How to attract readers to your blog. ~ Chris Courtney + Waylon Lewis how-to blog on WordPress video.

Here are some tips via Chris Courtney, elephantjournal.com Columnist (with typical readership of 1,000 clicks per post, as compared to our average blog being at 100 over the course of a week). Our editor-in-chief, Waylon Lewis, asked him to offer our columnists some tips on how to generate more hits to your blog—and we thought to offer this to the public at large, as these tips can help all of us.

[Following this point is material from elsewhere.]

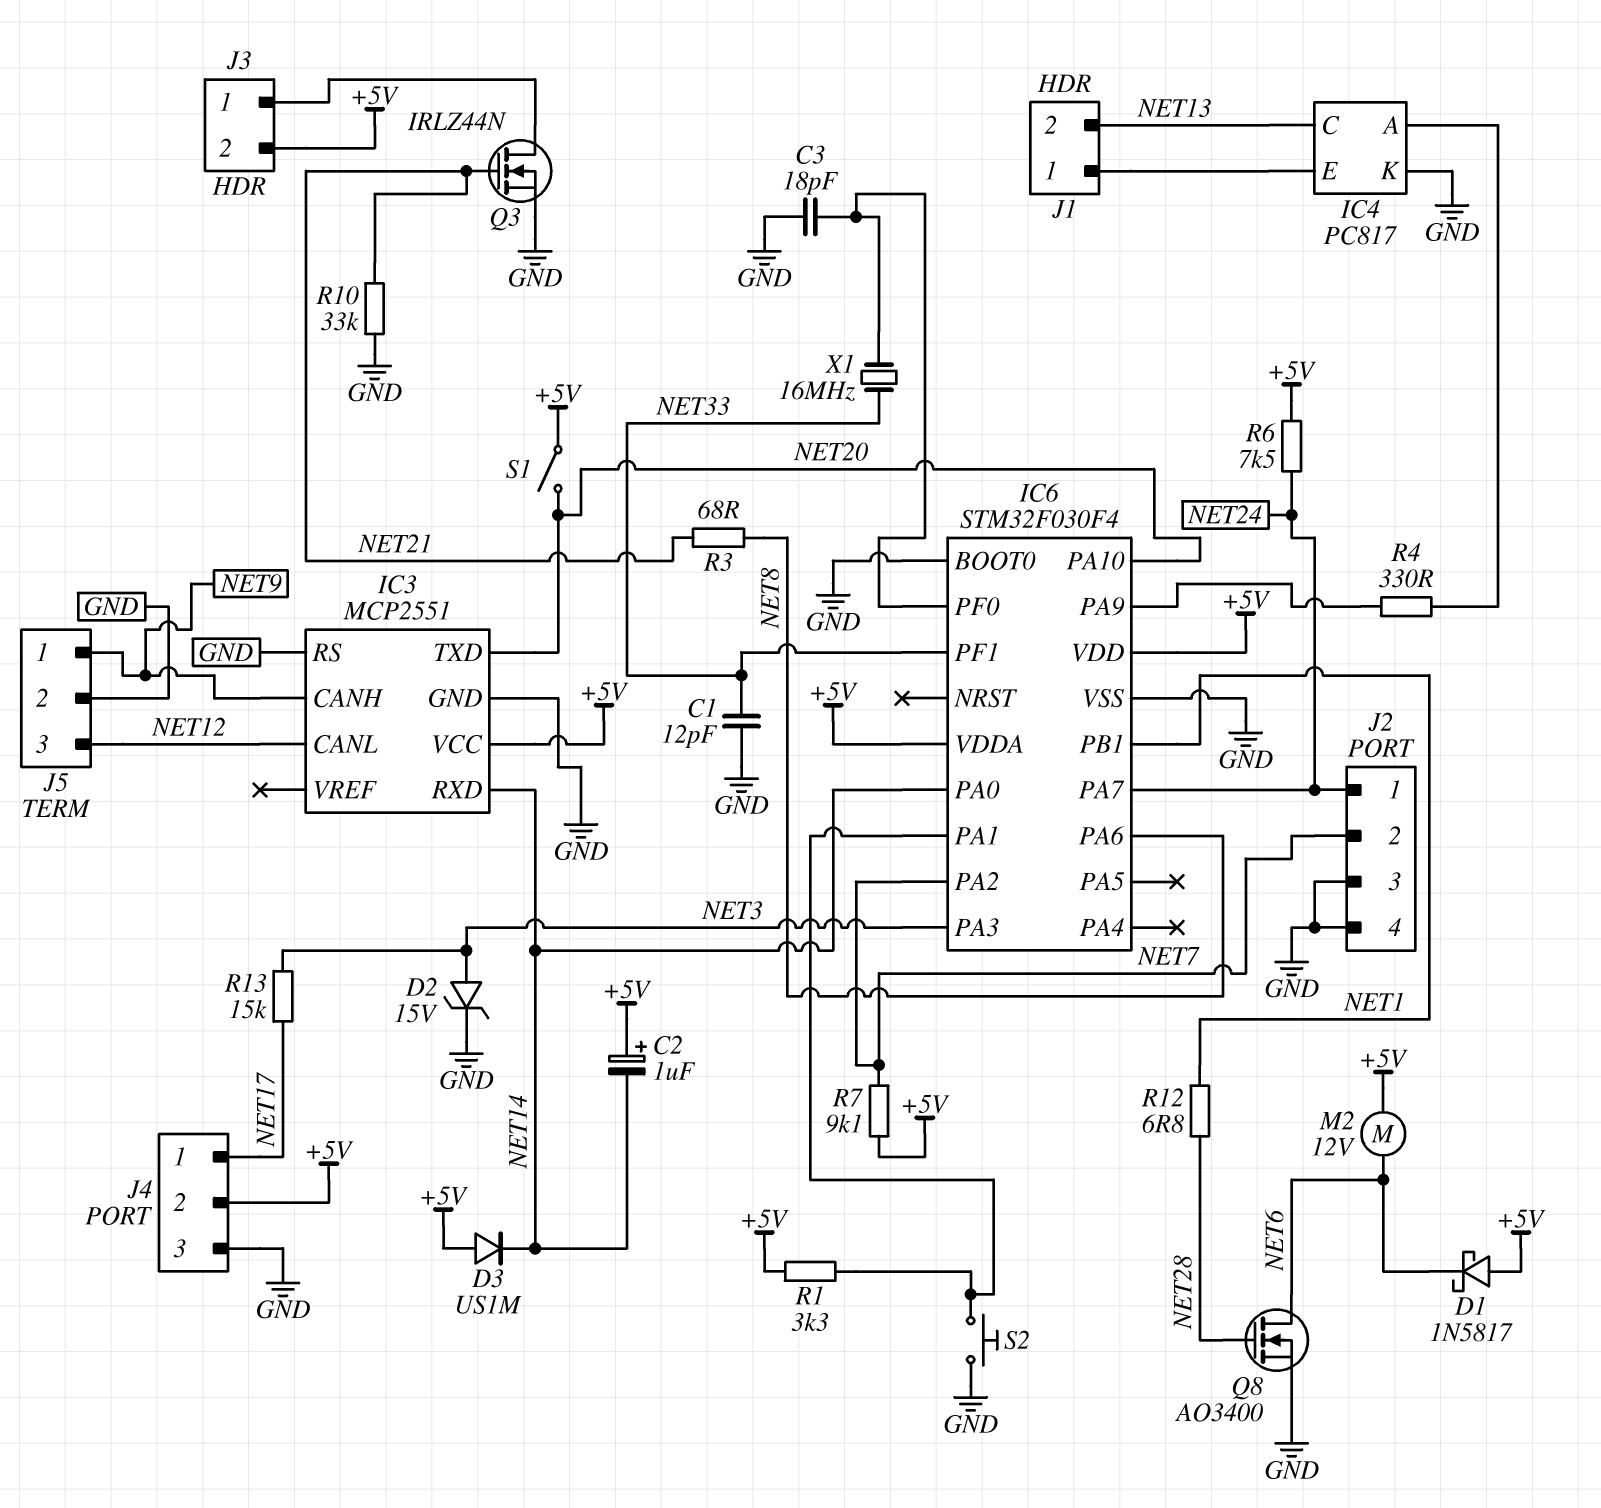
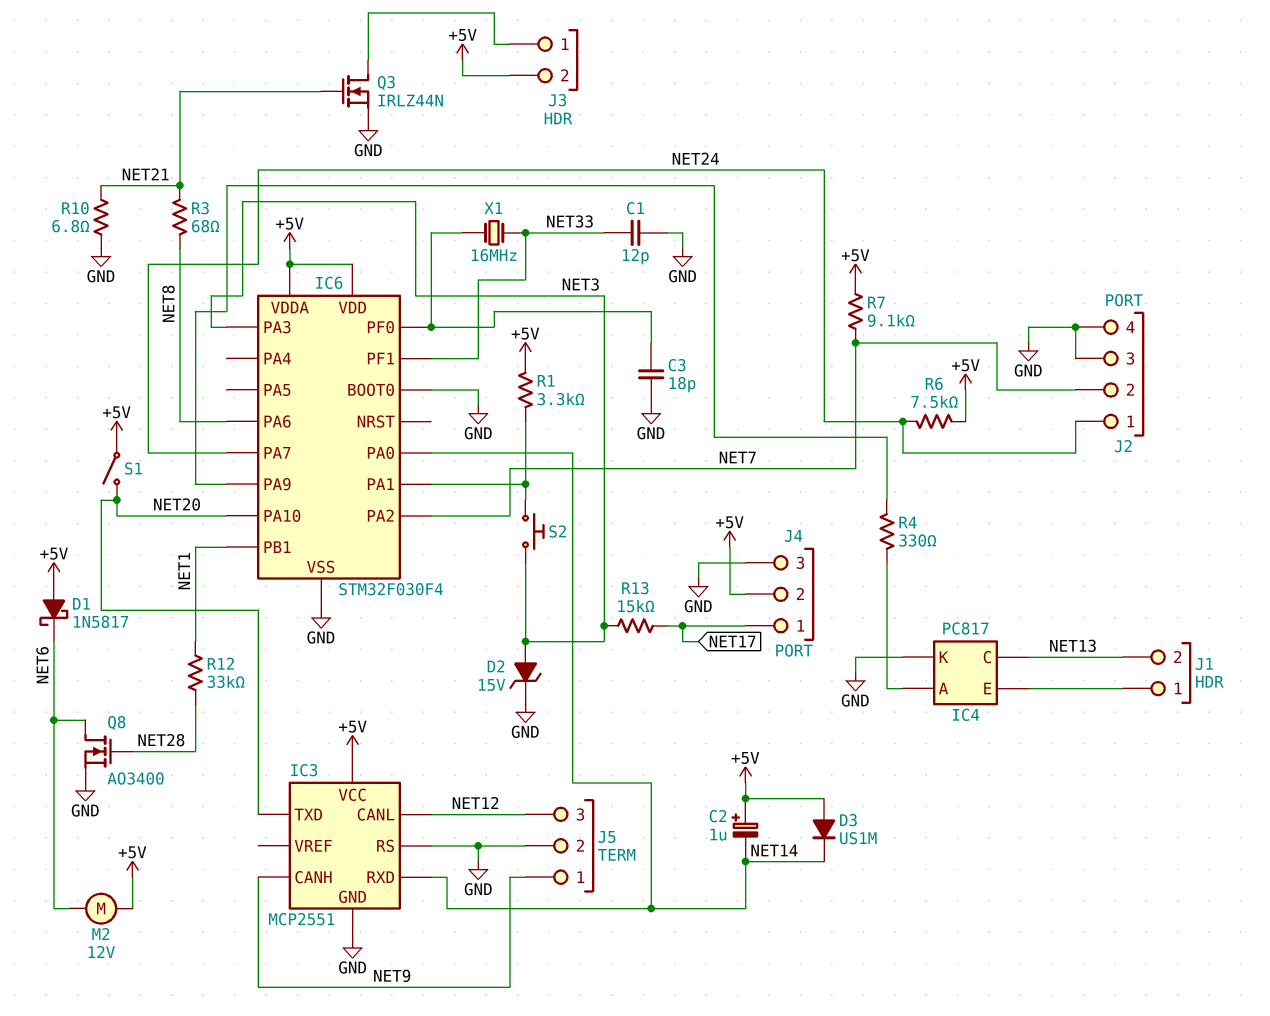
R10: 33k (GND, NET21) -> 6.8 (GND, NET21)
R12: 6.8 (NET1, NET28) -> 33k (NET1, NET28)
S2: button (GND, IC6/PA1) -> button (IC6/PA1, NET3)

  • I try to write articles the same way I write a song, as if I am having a conversation with a good friend and want to get them to become part of the conversation.
  • When writing for a blog, remember that if you don’t capture your reader’s imagination in the first few lines, they’ll click away and not even finish the post. Also, with blogging, those who try to say too much all at once (especially when doing it all in first person) tend to lose the reader before they finish the piece.
  • For example, an excellent article on American high schools (a rather serious, perhaps boring subject at first glance) could generate over 1,000 hits if it has an engaging opener and a conversational style. Everyone went to high school (and has pretty intense memories about it) so they can relate in some way. Perhaps an opening paragraph starting like this:

“Do you remember your high school years? How could you forget? Sitting for hours in hard desk chairs between moments of awkwardness and social Darwinism while learning things you weren’t sure you’d ever use one day.” (Then, segue into something to set up main points and weave some “connecting verbiage” into the rest so the reader feels like it’s a conversation, not a monologue).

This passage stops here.